At the Iowa Statehouse on Thursday committees were wrapping up as the deadline for funnel week ends on Friday. A couple of bills squeaking through the process, one, in particular, is the Governor’s School Choice bill. The bill would allow up to $10,000 for students to switch from public to private schools.

“Well I have actually moved the bill to the Appropriations committee so it is still going to be a live round,” said State Representative Pat Grassley (R) from New Hartford. “I think that this is an important enough of an issue that I would like to see the caucus or a broader group of the caucus weigh in on what that would look like moving forward.”

Overall, the funnel process left the House Republicans feeling good where they are at in the current session.

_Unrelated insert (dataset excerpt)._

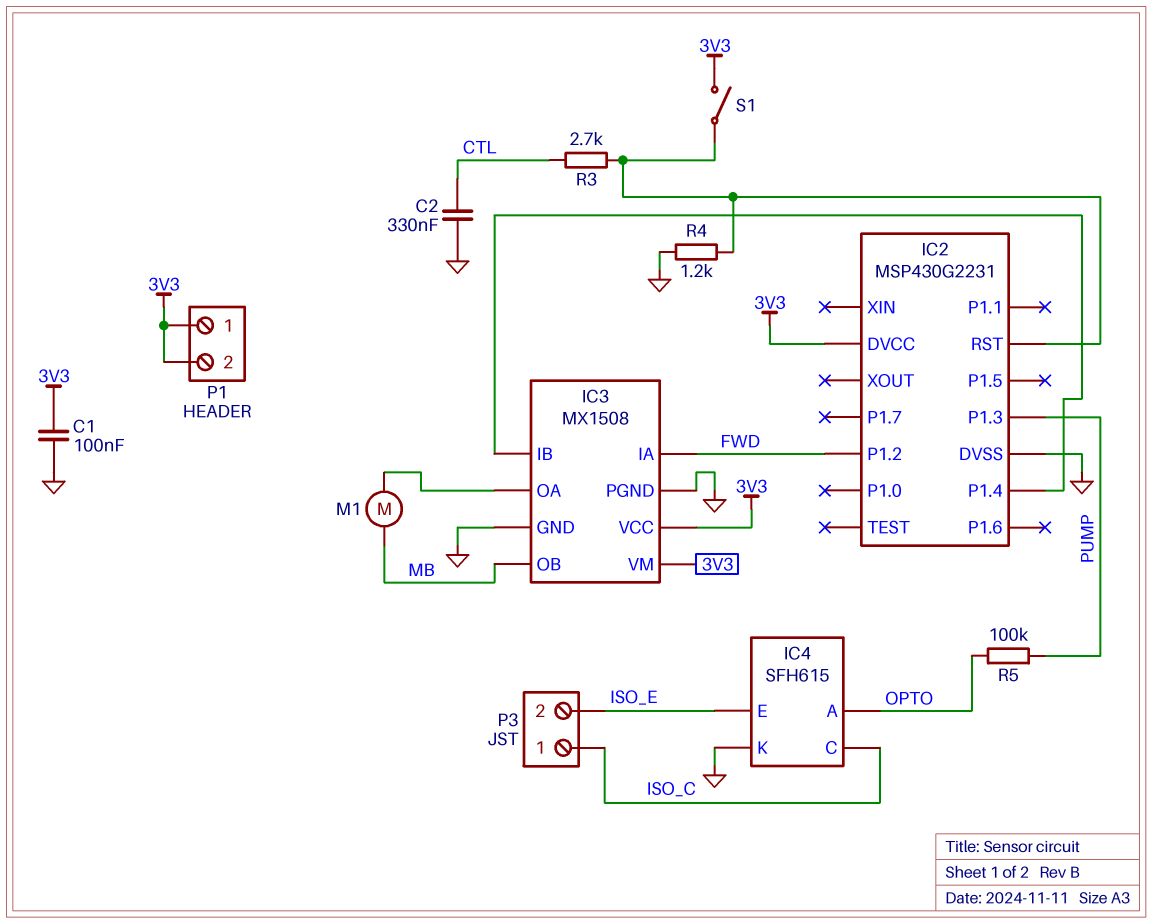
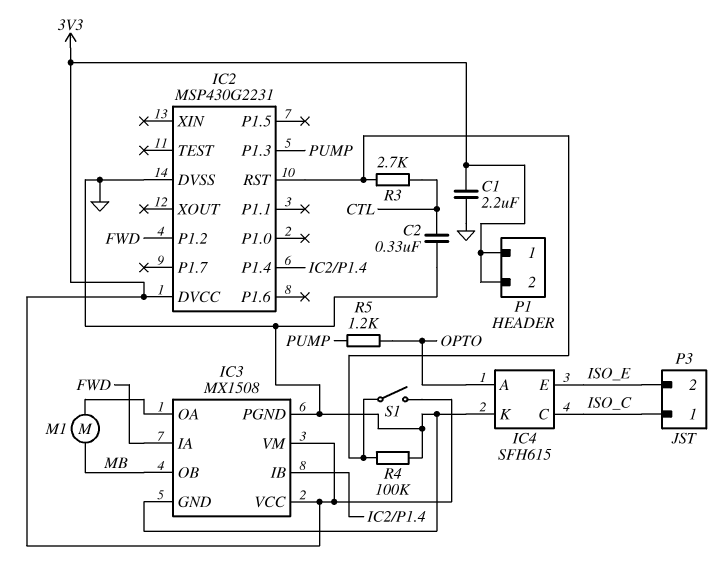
C1: 100nF (3V3, GND) -> 2.2uF (3V3, GND)
R4: 1.2k (GND, IC2/RST) -> 100k (GND, IC2/RST)
R5: 100k (OPTO, PUMP) -> 1.2k (OPTO, PUMP)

Grassley said the conversations about the tax policy will go on.

“We feel pretty good about following through with the commitments that we made at the beginning of the session,” said Grassley. “As you are seeing right now moving forward with budget discussions and tax conversations will be happening and we will take some time to regroup here after the funnel concludes.”

State Senator Jack Whitver (R) from Ankeny said in a press conference on Thursday that he believed there were good conversations taking place on both sides, and was hopeful there would be an agreement when it comes to corporate income tax.

Democratic leaders in both the House and the Senate do not like the direction the session is heading. Although, the House Minority Leader did say that the steps Republicans would take this session are predictable.

“We aren’t in a great spot here at the end of this first funnel and it is incredibly disappointing to see what our predictions about what Republicans would focus on this session have come through,” said State Representative Jennifer Konfrst (D) from Windsor Heights. “And they continue to give handouts to special interests and millionaires while leaving working Iowans behind.”